In 1936, an infamous Chicago murderer was stabbed to death in prison after approaching another inmate for sex.  That afternoon, legend has it, Edwin Lahey of the Daily News wrote the greatest lead in the history of the news: “Richard Loeb, a brilliant college student and master of the English language, today ended a sentence with a proposition.”  But did the wicked little phrase ever really see print?  John Aloysius Farrell follows up on an urban myth …

Pour yourself a cup of coffee and read Hanna Rosin’s wonderful Atlantic story about the “Prosperity Gospel” in the contemporary American Church, and its place in the Great Recession.  The phenomenon is not as straightforward as it may seem: “While they’re trying to be closer to God, instead they become American …”

A recent longitudinal study finds evidence that loneliness is contagious.  No kidding!  As lonely people close off from others, the remaining members of their friendship networks seem to close off as well.  It’s spooky: “Our social fabric can fray at the edges, like a yarn that comes loose at the end of a crocheted sweater …”

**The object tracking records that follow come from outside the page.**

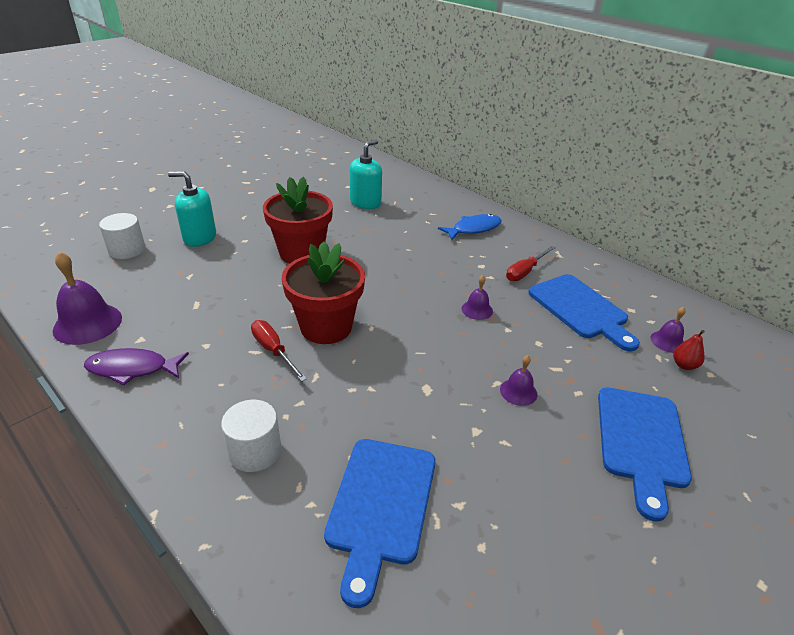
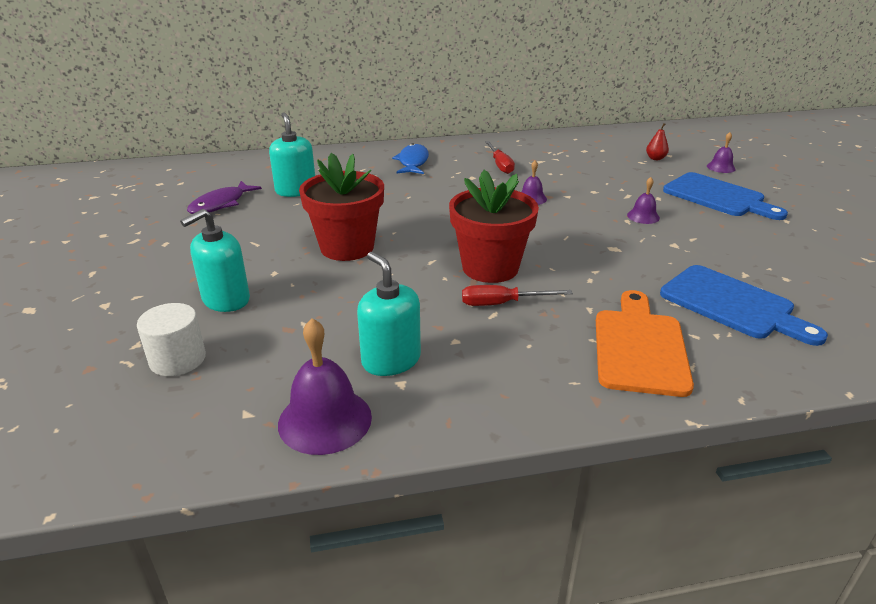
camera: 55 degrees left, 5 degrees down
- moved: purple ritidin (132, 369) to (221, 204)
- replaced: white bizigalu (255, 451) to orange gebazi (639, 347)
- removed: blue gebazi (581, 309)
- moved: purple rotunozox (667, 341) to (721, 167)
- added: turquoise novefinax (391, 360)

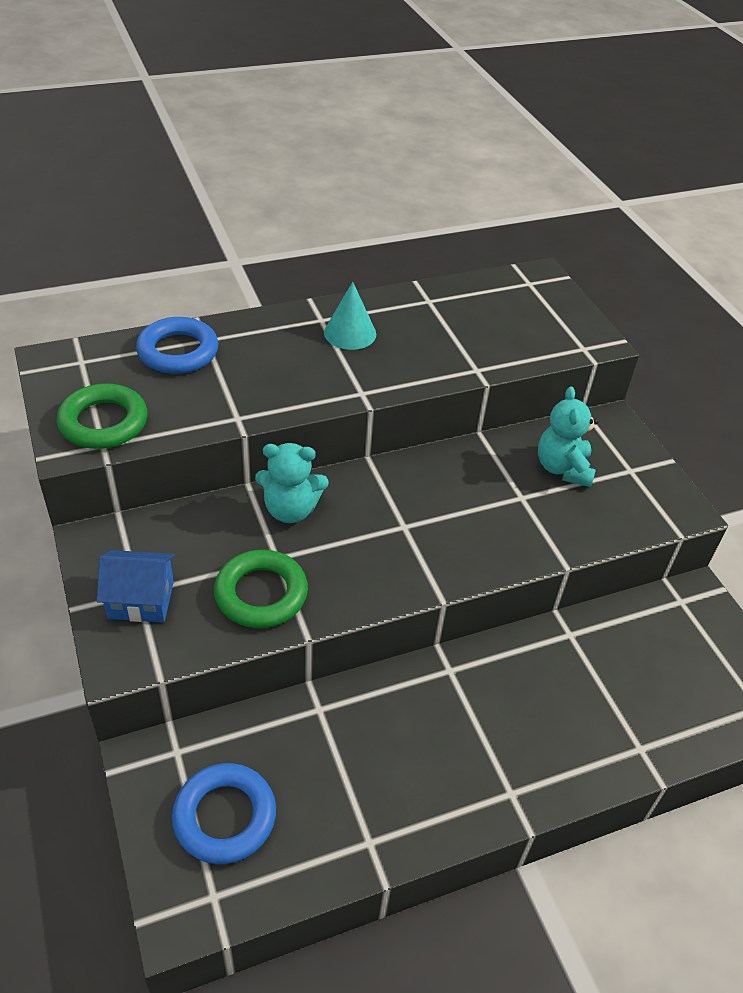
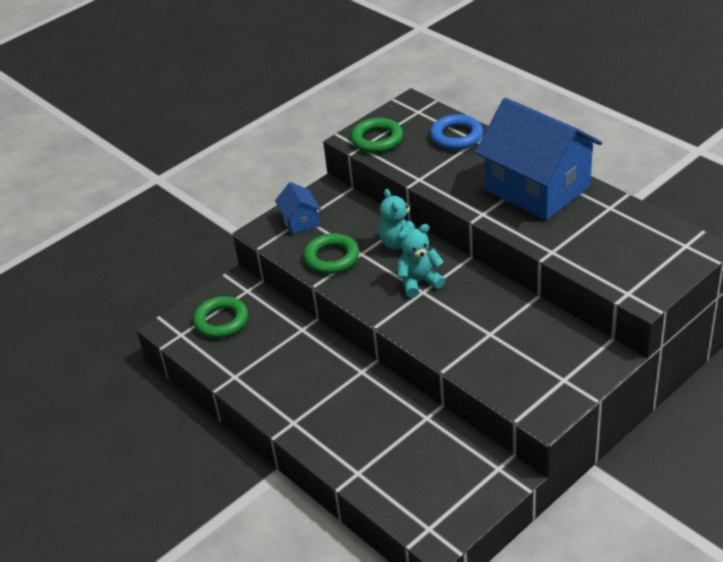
camera: 75 degrees right, 5 degrees down
- recoloured: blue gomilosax (225, 817) to green gomilosax (221, 321)
- replaced:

Why is it easier to strike up a conversation about Iran policy than one about literature?  D.G. Myers has his finger on it: “Books are becoming a private vice in America like pornography or online poker.”

Is it “eigenvalue” or “igon value?”  At language log, Mark Liberman finds an embarrassing error in Steven Pinker’s critique of the rigor of Malcolm Gladwell’s methods.  See, if you actually go back to the original New Yorker article, Steven …

The Museum of Jewish Heritage in New York has a new exhibit on the many contributions of the Morganthau family, focusing in part on how WWII-era Treasury Secretary Henry Morganthau Jr. faced the “challenge to balance Jewish and American agendas.” At HNN, Arnold Reisman takes on this astounding understatement …

I’m delighted to see that the Criterion Collection has at last added a beautiful edition of Wim Wenders’ Wings of Desire to their catalog.  It’s the thinking person’s stocking-stuffer this year.

Finally: one day in 1994, conceptual artist Gabriel Orozco nailed four ordinary Dannon yogurt container lids to the walls of the Marian Goodman Gallery. Although they represent no craft on the part of the artist, Yogurt Caps should naturally be part of the upcoming Orozco retrospective at MoMA, says curator Ann Temkin.  Panic ensued at the Museum when it appeared that the caps had vanished or been sold to a private collector.